Larasati menundukkan kepala. Ia merasa malu. "Kemarin-kemarin, Laras masih berharap Mas Adi segera menyadari kekhilafannya dan kembali lagi pada Laras. Tapi, dengan adanya surat gugatan cerai yang Mas Adi layangkan kemarin, Laras sadar harus menghadapi kenyataan ini dengan hati lapang."

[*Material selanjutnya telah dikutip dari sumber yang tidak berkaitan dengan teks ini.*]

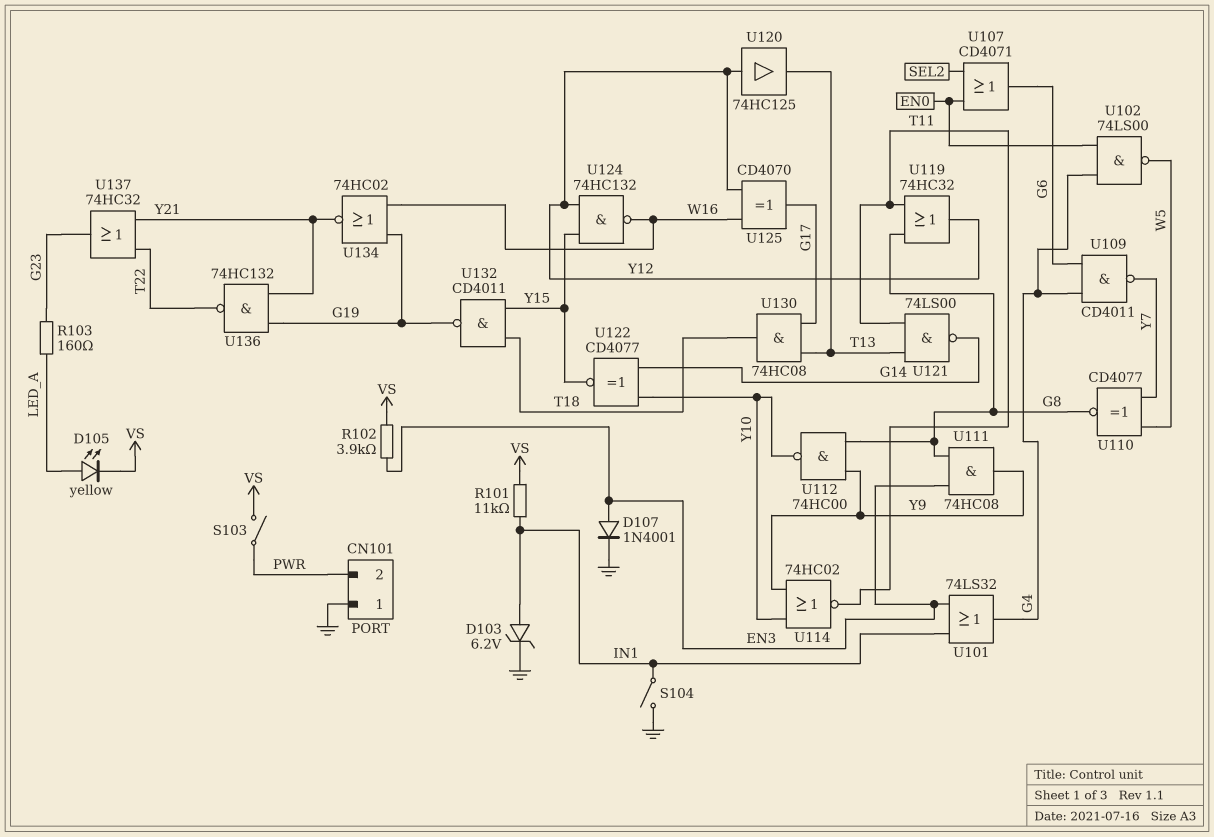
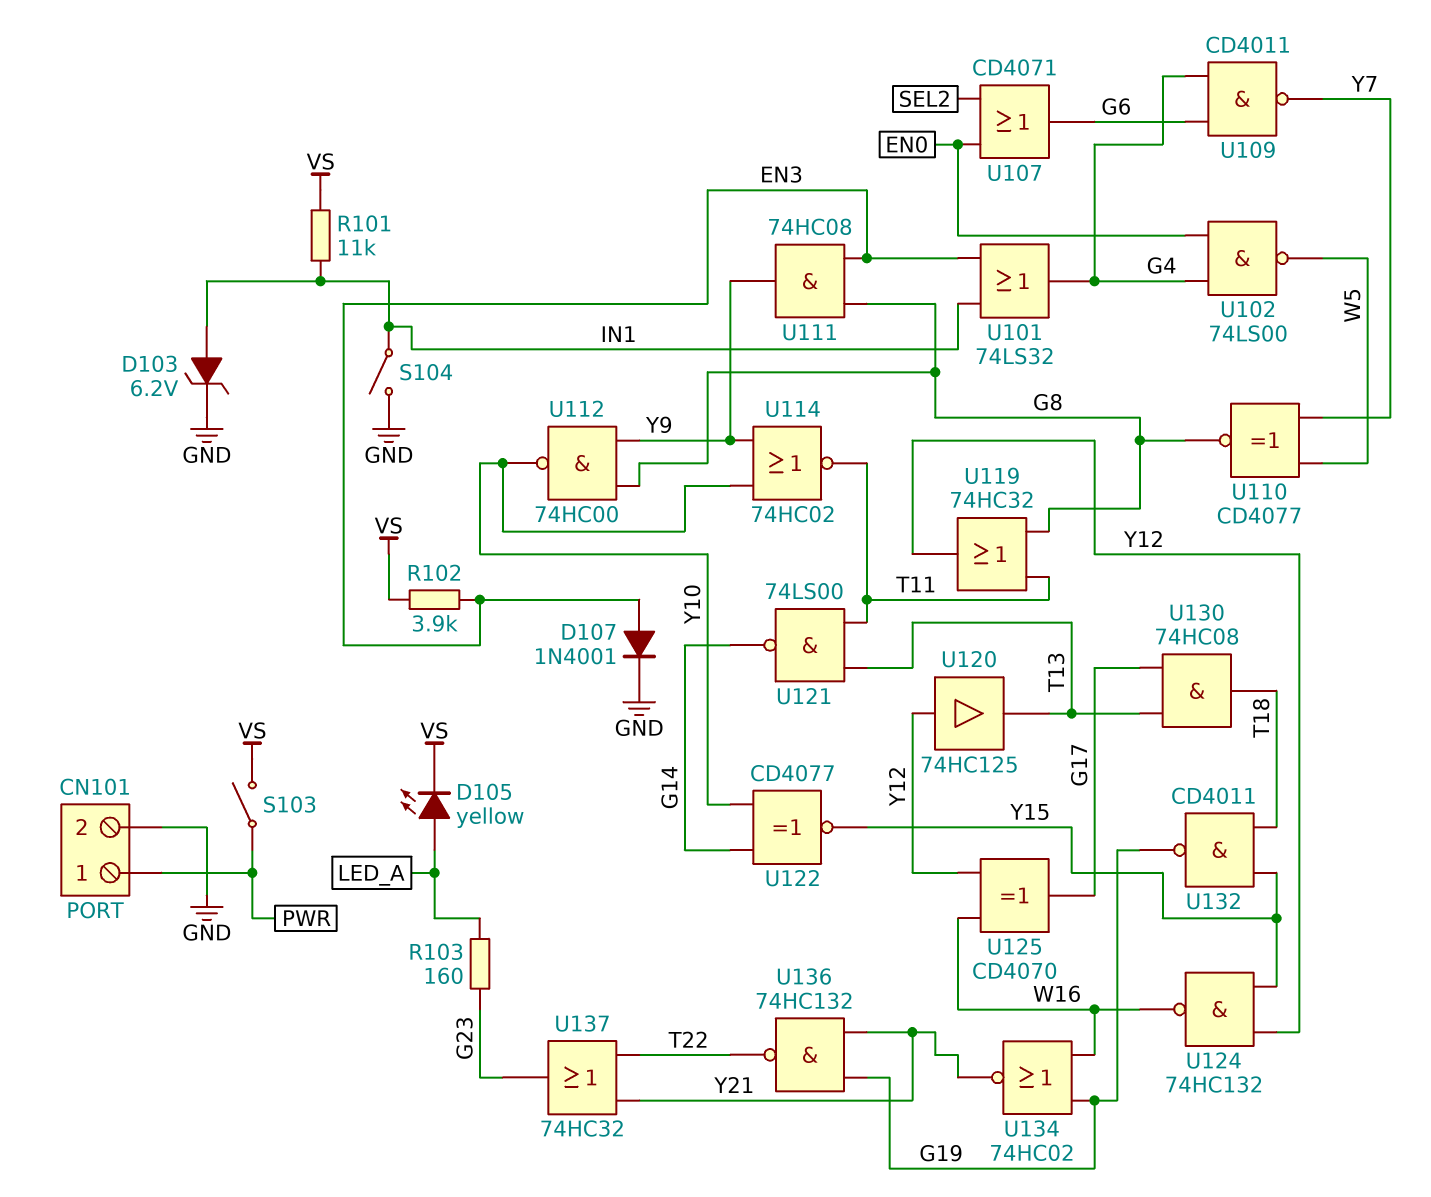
CN101 pin 1: GND -> PWR
CN101 pin 2: PWR -> GND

"Baiklah, sekarang Mama tanya sama Laras, tabungan Laras cukup tidak untuk membiayai hidup kalian beberapa bulan ke depan? Mama nanti akan bantu Laras sedikit untuk menyewa pengacara. Biar pengacara saja nanti yang urus segalanya."
"Tabungan Laras insyaallah cukup untuk hidup enam hingga delapan bulan ke depan, Ma. Laras juga masih menyimpan perhiasan-perhiasan pemberian Mas Adi selama ini."
"Syukurlah, jika Laras masih ada tabungan. Laras sudah paham kan, jika rumah ini kemungkinan besar akan dijual?"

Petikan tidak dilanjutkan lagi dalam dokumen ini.